Bienvenue dans cette édition gratuite du mois de janvier 2025 —et meilleurs vœux !
J’inaugure pour ma part une nouvelle habitude : celle d’offrir un article gratuit par mois, à savoir un (pas si) petit best-of des éditions du mois précédent. Un pot pas pourri, je l’espère, des actus les plus choquantes, étonnantes ou réconfortantes qui ont épicé les dernières newsletters. Celle-ci nous emmène aux États-Unis, au Pakistan, en Afghanistan, en Angleterre, en France, en Égypte et, en conclusion, dans la maison de Dick Van Dyke pour la vidéo du mois.
Bonne lecture et au mois prochain ! Ou dès la semaine prochaine, si vous sautez le pas et vous abonnez. Vous auriez tellement raison 😀.
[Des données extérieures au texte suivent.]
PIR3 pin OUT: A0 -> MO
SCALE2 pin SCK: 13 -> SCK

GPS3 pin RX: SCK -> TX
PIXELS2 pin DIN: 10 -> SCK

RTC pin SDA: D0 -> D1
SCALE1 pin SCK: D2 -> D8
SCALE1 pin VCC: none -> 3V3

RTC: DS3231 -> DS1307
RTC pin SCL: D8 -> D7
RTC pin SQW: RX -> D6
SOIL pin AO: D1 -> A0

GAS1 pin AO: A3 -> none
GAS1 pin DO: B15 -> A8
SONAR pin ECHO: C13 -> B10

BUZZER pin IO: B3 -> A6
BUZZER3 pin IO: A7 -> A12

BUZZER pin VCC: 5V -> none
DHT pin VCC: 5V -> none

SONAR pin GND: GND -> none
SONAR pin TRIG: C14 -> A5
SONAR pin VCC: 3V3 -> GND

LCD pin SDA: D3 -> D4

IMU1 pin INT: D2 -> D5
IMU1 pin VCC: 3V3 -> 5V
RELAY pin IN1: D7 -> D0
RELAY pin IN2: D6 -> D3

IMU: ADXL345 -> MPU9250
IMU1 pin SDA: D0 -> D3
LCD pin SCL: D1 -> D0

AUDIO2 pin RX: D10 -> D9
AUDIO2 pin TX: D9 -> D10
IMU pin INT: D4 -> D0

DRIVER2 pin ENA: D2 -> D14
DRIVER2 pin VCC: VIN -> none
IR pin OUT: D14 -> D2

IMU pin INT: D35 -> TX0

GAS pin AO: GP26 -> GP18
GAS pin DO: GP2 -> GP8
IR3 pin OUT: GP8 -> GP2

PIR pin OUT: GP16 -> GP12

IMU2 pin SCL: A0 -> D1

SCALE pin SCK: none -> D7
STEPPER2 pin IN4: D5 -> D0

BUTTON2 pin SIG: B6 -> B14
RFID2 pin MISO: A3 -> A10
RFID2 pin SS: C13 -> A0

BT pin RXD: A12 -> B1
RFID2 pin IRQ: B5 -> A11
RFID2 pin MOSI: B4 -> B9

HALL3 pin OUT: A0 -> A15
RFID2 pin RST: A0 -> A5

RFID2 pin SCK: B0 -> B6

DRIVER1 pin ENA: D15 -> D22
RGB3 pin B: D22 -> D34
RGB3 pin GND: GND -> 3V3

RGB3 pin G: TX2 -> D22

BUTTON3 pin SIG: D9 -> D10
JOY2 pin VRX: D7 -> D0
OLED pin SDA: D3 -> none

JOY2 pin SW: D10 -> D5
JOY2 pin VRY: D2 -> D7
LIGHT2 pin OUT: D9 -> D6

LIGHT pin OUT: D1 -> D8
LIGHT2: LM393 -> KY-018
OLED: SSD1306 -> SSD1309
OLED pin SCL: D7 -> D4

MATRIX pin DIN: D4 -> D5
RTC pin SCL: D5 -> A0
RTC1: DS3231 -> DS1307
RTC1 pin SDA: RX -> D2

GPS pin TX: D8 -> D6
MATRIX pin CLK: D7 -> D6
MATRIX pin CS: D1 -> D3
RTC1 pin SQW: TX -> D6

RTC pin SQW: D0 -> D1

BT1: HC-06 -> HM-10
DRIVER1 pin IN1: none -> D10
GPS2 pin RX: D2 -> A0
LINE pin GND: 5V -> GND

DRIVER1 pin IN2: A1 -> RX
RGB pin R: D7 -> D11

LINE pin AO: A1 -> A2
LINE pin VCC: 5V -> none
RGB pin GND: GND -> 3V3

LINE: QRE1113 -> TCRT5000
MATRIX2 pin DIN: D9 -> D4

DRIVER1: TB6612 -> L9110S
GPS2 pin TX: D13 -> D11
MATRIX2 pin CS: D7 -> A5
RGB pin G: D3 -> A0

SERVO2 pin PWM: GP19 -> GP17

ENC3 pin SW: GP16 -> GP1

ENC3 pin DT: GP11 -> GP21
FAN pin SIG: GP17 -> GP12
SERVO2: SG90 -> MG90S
Mais en tout cas, joyeux janvier tout le monde !
Mon image du mois
Rod Stewart en couverture de Modélisme Ferroviaire Magazine
Le chanteur britannique s’est livré à une longue interview exclusive pour le Railway Modeller. Il s’est épanché sur sa véritable passion (juste avant le rock’n’roll) : le train électrique de près de 300 mètres de long sur lequel il travaille depuis maintenant 23 ans.
Plus d’infos dans l’Édition du 14 décembre 2024 !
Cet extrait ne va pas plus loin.